At the start of the video, we seen an intense, bearded, Hollywood producer type watching footage of our heroine dancing with her tuxedoed entourage. Transfixed by her sexy star quality, he tells his assistant he wants to meet her ASAP. But when he drops by Madonna’s dressing room with a shiny, wrapped box, he overhears her telling a girlfriend about an admirer giving her a diamond necklace (which she has inexplicably set upon a bowl of popcorn). “He thinks he can impress me by giving me expensive gifts. It’s nice, though. You want it?” Crestfallen, the Beardo tosses his fancy present in the trash.

This is what our heroine thinks of diamonds. I completely relate.

The rest of the video is mostly Madonna playing up her materialistic Marilyn act for the cameras — pulling diamonds out of men’s pockets, fondling a mink stole, bopping a guy in the face with lacy fan just for her own amusement. But then we see a couple other shots of down-to-earth backstage Madonna looking totally bored with the flashy playboys who try to woo her with baubles. Meanwhile Beardo longs for her on the sidelines, and, through his keen powers of observation, ultimately figures out what she really wants — a humble daisy bouquet and a dream ride in an old-timey truck he buys off some random farmer… who’s hanging out by the studio soundstage where they work? 7 year-old me didn’t ask too many questions about these details and 42 year-old me still believes this is, indeed, a pretty hot date.

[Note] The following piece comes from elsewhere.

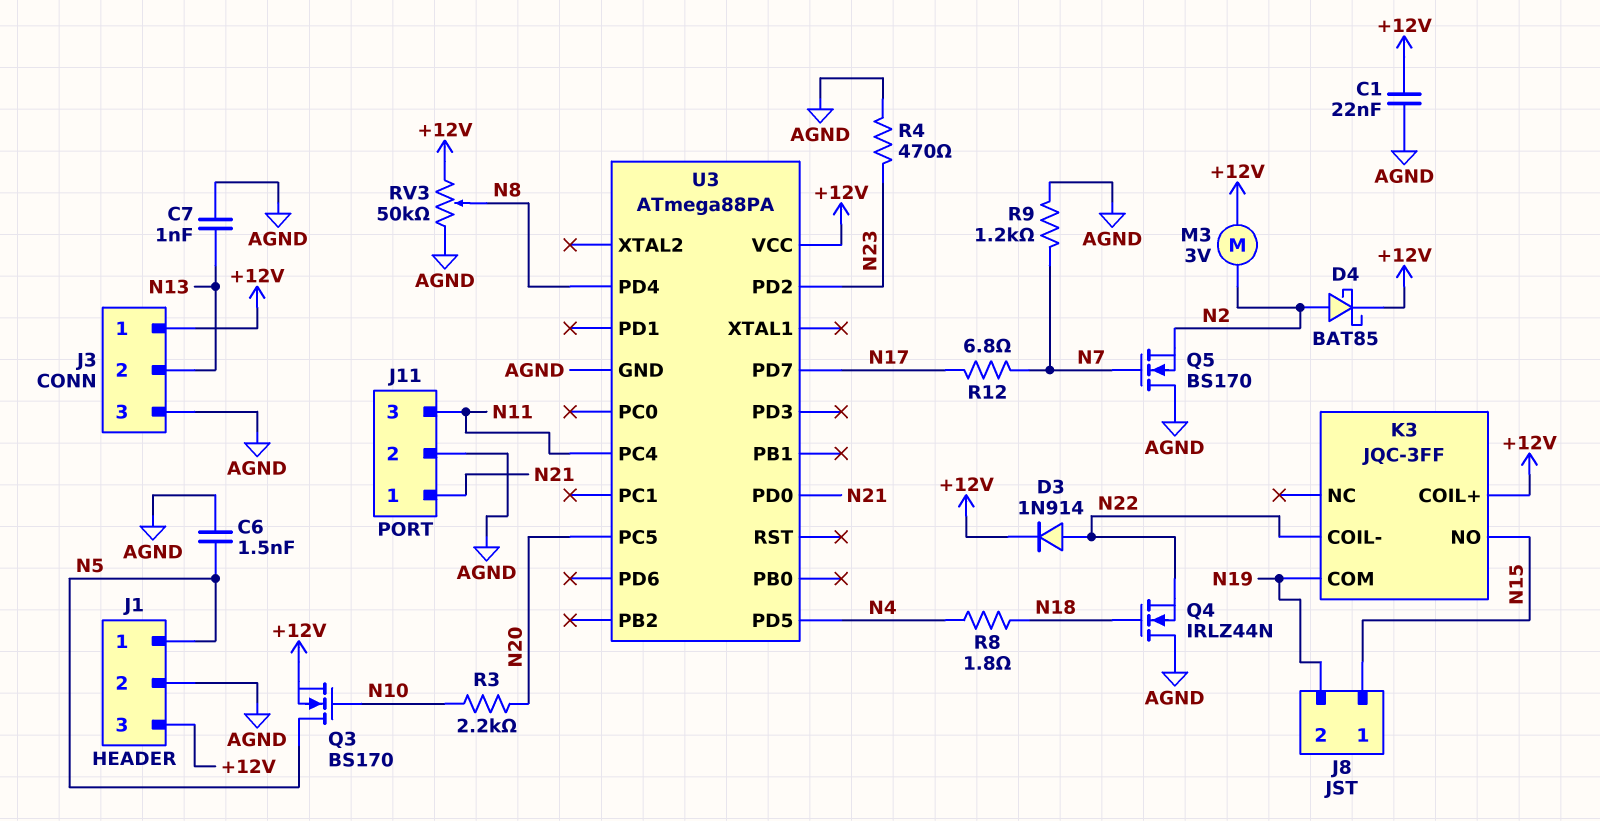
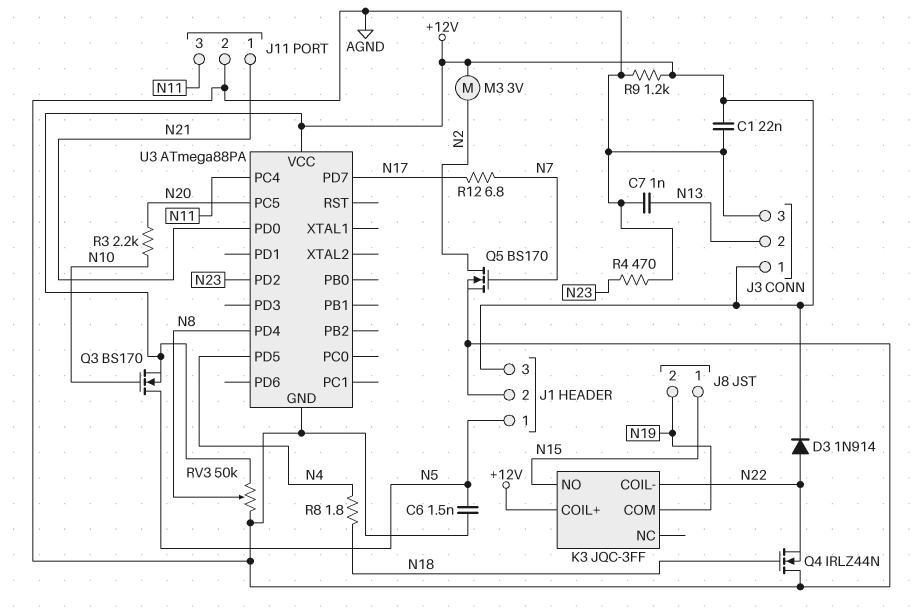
D4: schottky BAT85 (A N2, K +12V) -> none
Q5: NMOS BS170 (G N7, D AGND, S N2) -> NMOS BS170 (G N7, D N2, S AGND)
R9: 1.2k (AGND, N7) -> 1.2k (+12V, AGND)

Anyway, Madonna and Beardo end up making out in the truck in the rain, which I consider a delightful ending to this simple love story.

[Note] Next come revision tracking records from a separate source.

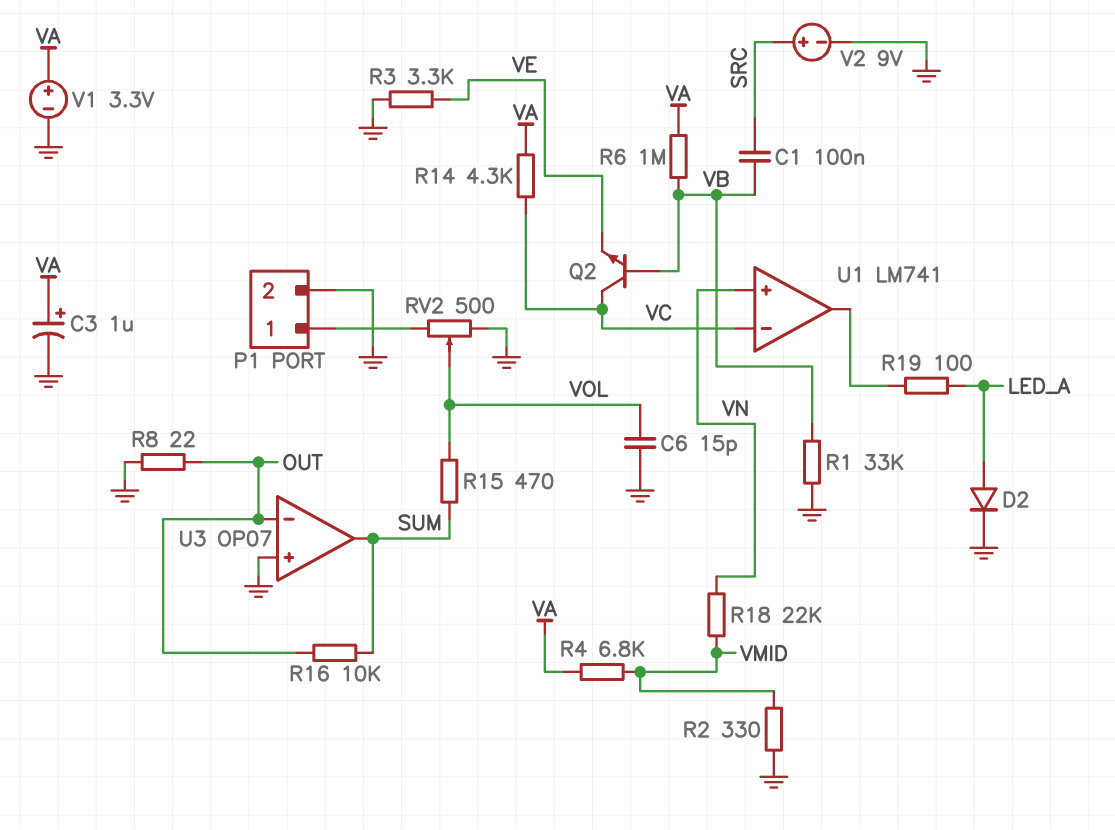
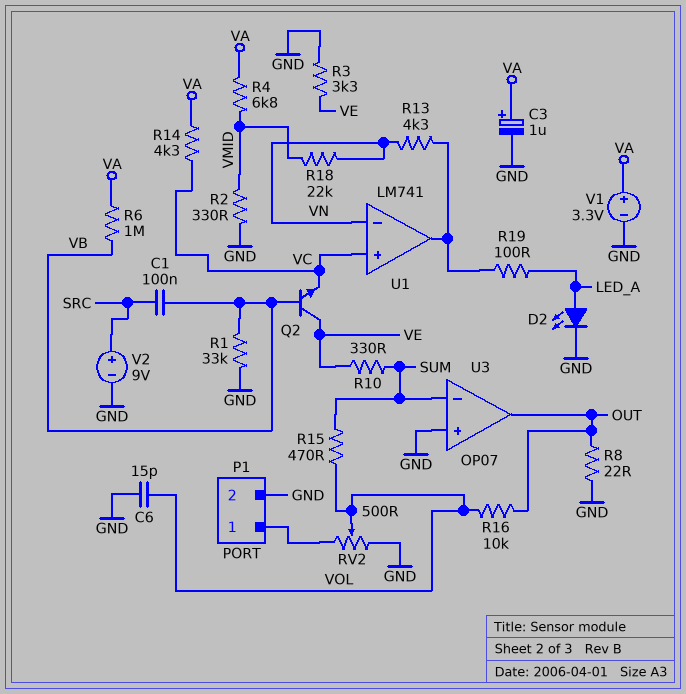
D2: diode (A LED_A, K GND) -> LED (A LED_A, K GND)
Q2: NPN (B VB, C VC, E VE) -> NPN (B VB, C VE, E VC)
R10: none -> 330 (SUM, VE)
R13: none -> 4.3k (U1/out, VN)
R16: 10k (OUT, SUM) -> 10k (OUT, VOL)
U1 pin in+: VN -> VC
U1 pin in-: VC -> VN
U3 pin in-: OUT -> SUM
U3 pin out: SUM -> OUT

But in the back of my head I always wondered, who is the real Madonna in this scenario? When you think of the song and the video, you probably imagine her draped in diamonds and fur. For years she was often referred to as “the material girl” (at least until the “Madge” years, when she married Guy Ritchie and pretended to be British). Wanton sexuality has always been a big part of her schtick; as late as 2016, she promised to give blow jobs to any Madison Square Garden concert-goers who’d vote for Hillary Clinton. But I could also see how, at least in 1985, this Italian-American chick from Metro Detroit would truly dig this beardo in an old truck who isn’t totally stuffy or pretentious. After all, this was the same woman who popularized cut-off crop tops and cheap jelly bracelets. In the mid-80s, Madonna was our working class fashion icon! 

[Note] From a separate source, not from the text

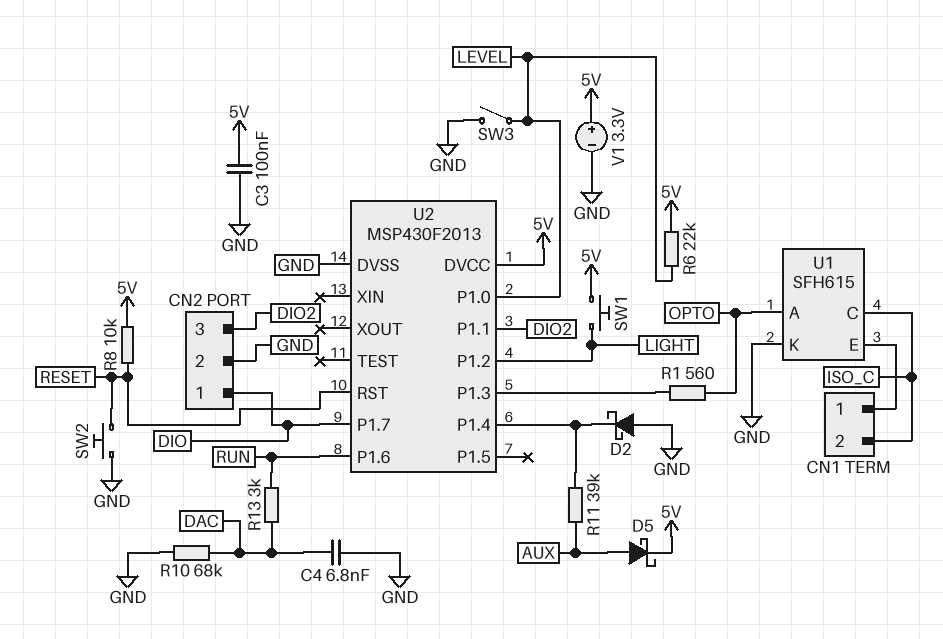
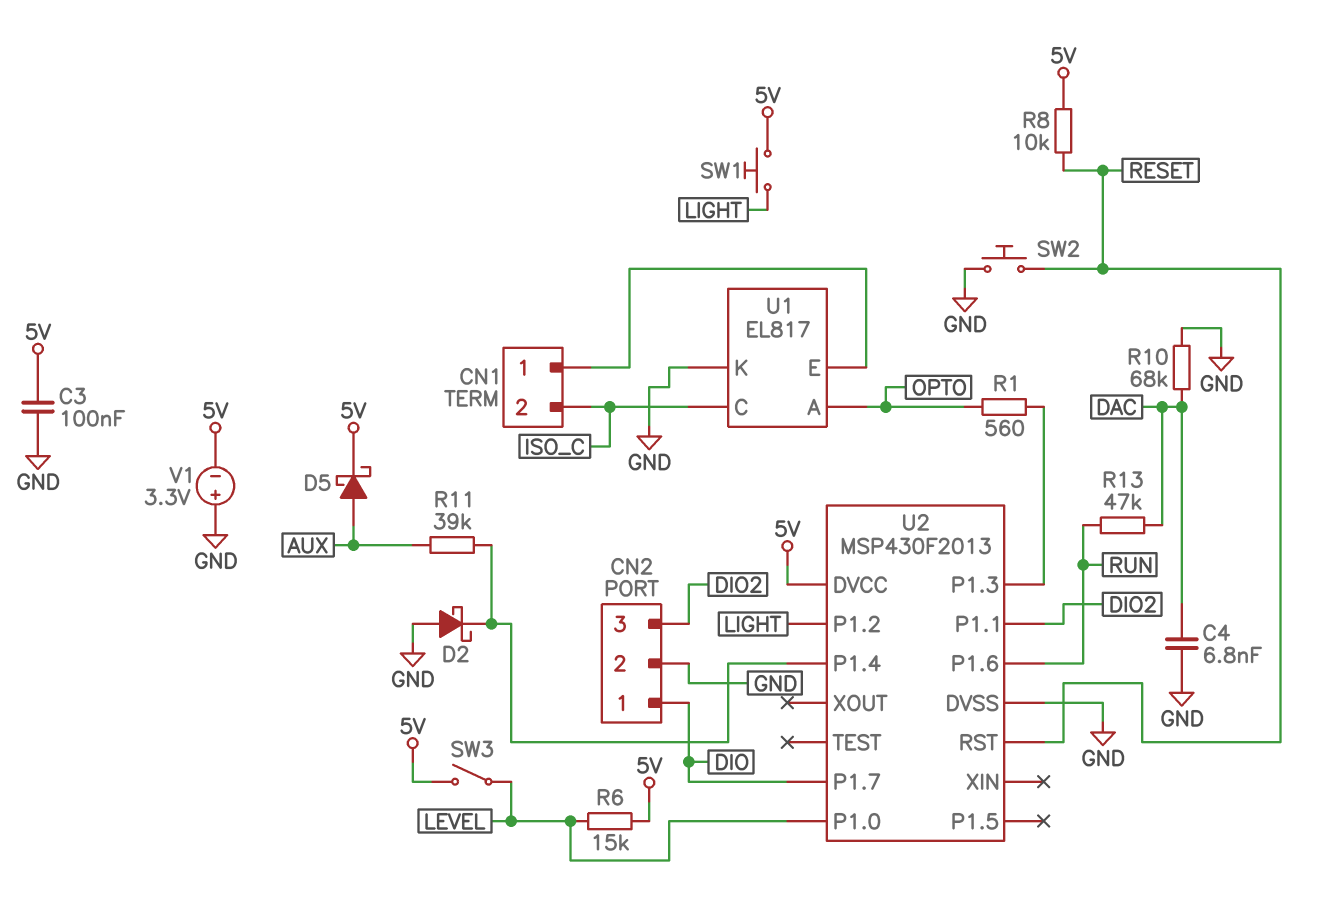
R6: 22k (5V, LEVEL) -> 15k (5V, LEVEL)
R13: 3k (DAC, RUN) -> 47k (DAC, RUN)
SW3: switch (GND, LEVEL) -> switch (5V, LEVEL)
U1: SFH615 -> EL817
V1: 3.3V (plus 5V, minus GND) -> 3.3V (plus GND, minus 5V)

Then it occurred to me, if you emulate the final verse from “Material Girl,” you really don’t have to choose one Madonna over the other. Consider these lyrics:

“Boys may come and boys may go

And that’s all right you see

Experience has made me rich

And now they’re after me”

The point is if you’re a woman who has her own money, you can sleep with whomever you like and buy your own jewelry. Or daisy bouquet. Or jelly bracelets. Or whatever you want! I’m old enough now to understand capitalism complicates all of our relationships, and that there’s nothing morally incorrect about trading sex for stuff (also that it’s none of my business if other people choose to do so). But wouldn’t it be cool if every one of us had money to cover all our needs and wants without relying on sexual partners to help foot those bills? Wouldn’t it radically change how we mate? You could collect gemstones in a bowl of popcorn AND hook up with Beardo in the old-timey truck. You wouldn’t even have to choose between those two things.